Grasgeflüster: Das richtige Maß
31. August 2026 | von von und mit Roksana LeonettiVäter, Söhne und jede Menge Golf: Eine Runde über guten Rat, das richtige Maß, starken Wind und die Kunst, auch mal loszulassen.
Gemeinsam unterwegs, mit vier Spielern und einem Nachwuchsgolfer. Foto: Roksana Leonetti
8.30 Uhr, Loch Rot. Mit mir spielen Christian, sein Sohn Yannick und Erhan. Dessen Sohn Miran läuft mit, denn fünf Spieler sind einer zu viel für einen Flight. Was mich viel mehr beschäftigt: Wie bekommt man einen Halbwüchsigen um diese Uhrzeit freiwillig auf den Golfplatz?
Offenbar mit väterlicher Überzeugungskraft. Frühstück gab es jedenfalls für keinen der vier Männer. Vielleicht sagt Erhan deshalb schon an Loch zwei nach zwei verlorenen Bällen: „Das ist kein Golf, was ich hier spiele.“
Christian und Erhan haben vor acht Jahren gemeinsam angefangen. Heute stehen ihre Söhne mit ihnen auf dem Platz. Yannick hat erst seit zwei Monaten die Platzreife und bekommt von Christian Tipps zu Schlägern, Haltung und Schlag. Mal helfen sie, mal muss Yannick erst einmal sortieren. Ich beobachte das interessiert. Golf und Kindererziehung haben offenbar etwas gemeinsam: Man möchte helfen, sollte aber wissen, wann man den anderen einfach machen lässt.
Auch Miran bekommt seine Lektionen. Etwas subtiler, aber nicht weniger bestimmt. Erhan erwartet Disziplin, wenn er sich die Zeit nimmt, mit seinem Sohn auf den Platz zu gehen. Christian sieht das ähnlich. Und plötzlich diskutieren wir mitten auf dem Fairway über Erziehung. Ich halte mich lieber an meine Herdplatten-Theorie: anfassen, merken, dass es wehtut, daraus lernen.
An Loch fünf übernimmt wieder der Golf. Es ist extrem windig. Erhan prüft die Richtung mit ein paar Grashalmen und zeigt kurz darauf, warum es in der Runde offenbar den „Erhan-Schlag“ gibt. Der Ball sieht zunächst völlig verloren aus, fliegt über den Raisbunker in den Bunker und springt von dort aufs Grün.

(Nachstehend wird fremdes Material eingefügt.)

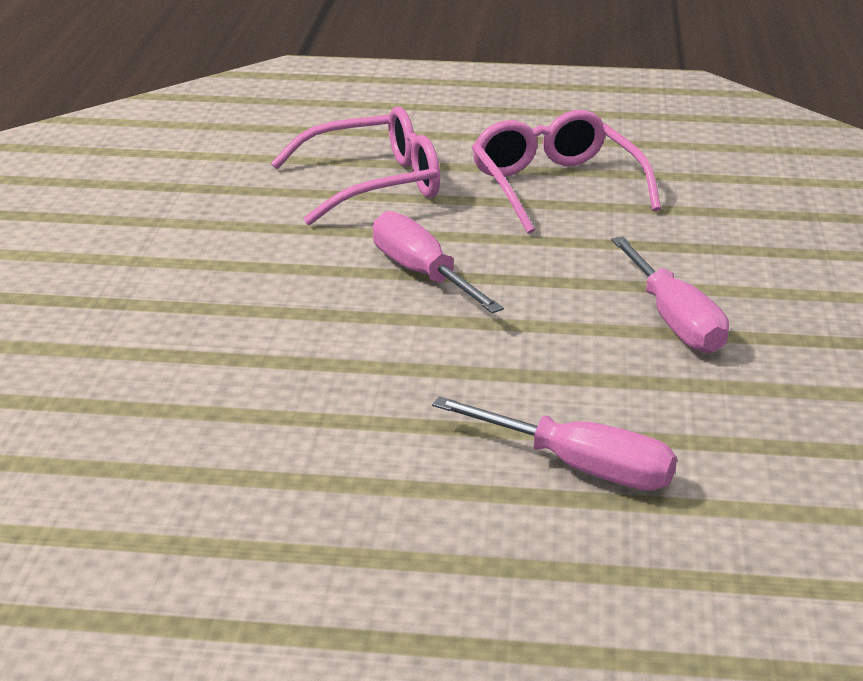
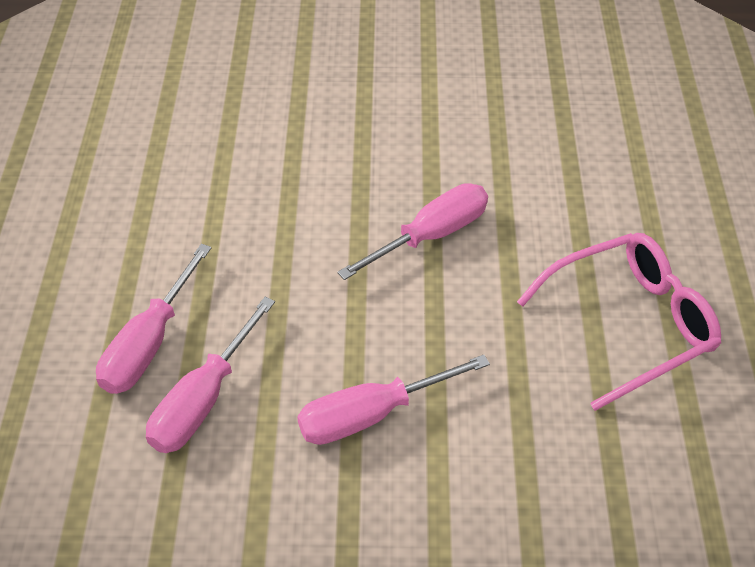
camera: 85 degrees right, 20 degrees up
(373, 184) = (595, 190): pink glasses -> none
(666, 425) = (202, 400): none -> pink screwdriver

Hätte ich es nicht gesehen, würde ich es nicht glauben.
Der Wind trägt uns durch die Runde. Mal schiebt er, mal hält er dagegen. Genau wie die Väter an diesem Morgen.
Vielleicht liegt die Kunst bei beidem im richtigen Maß: Richtung geben, loslassen und schauen, wo der Ball landet.
Schönes Spiel, Christian, Yannick, Erhan und Miran.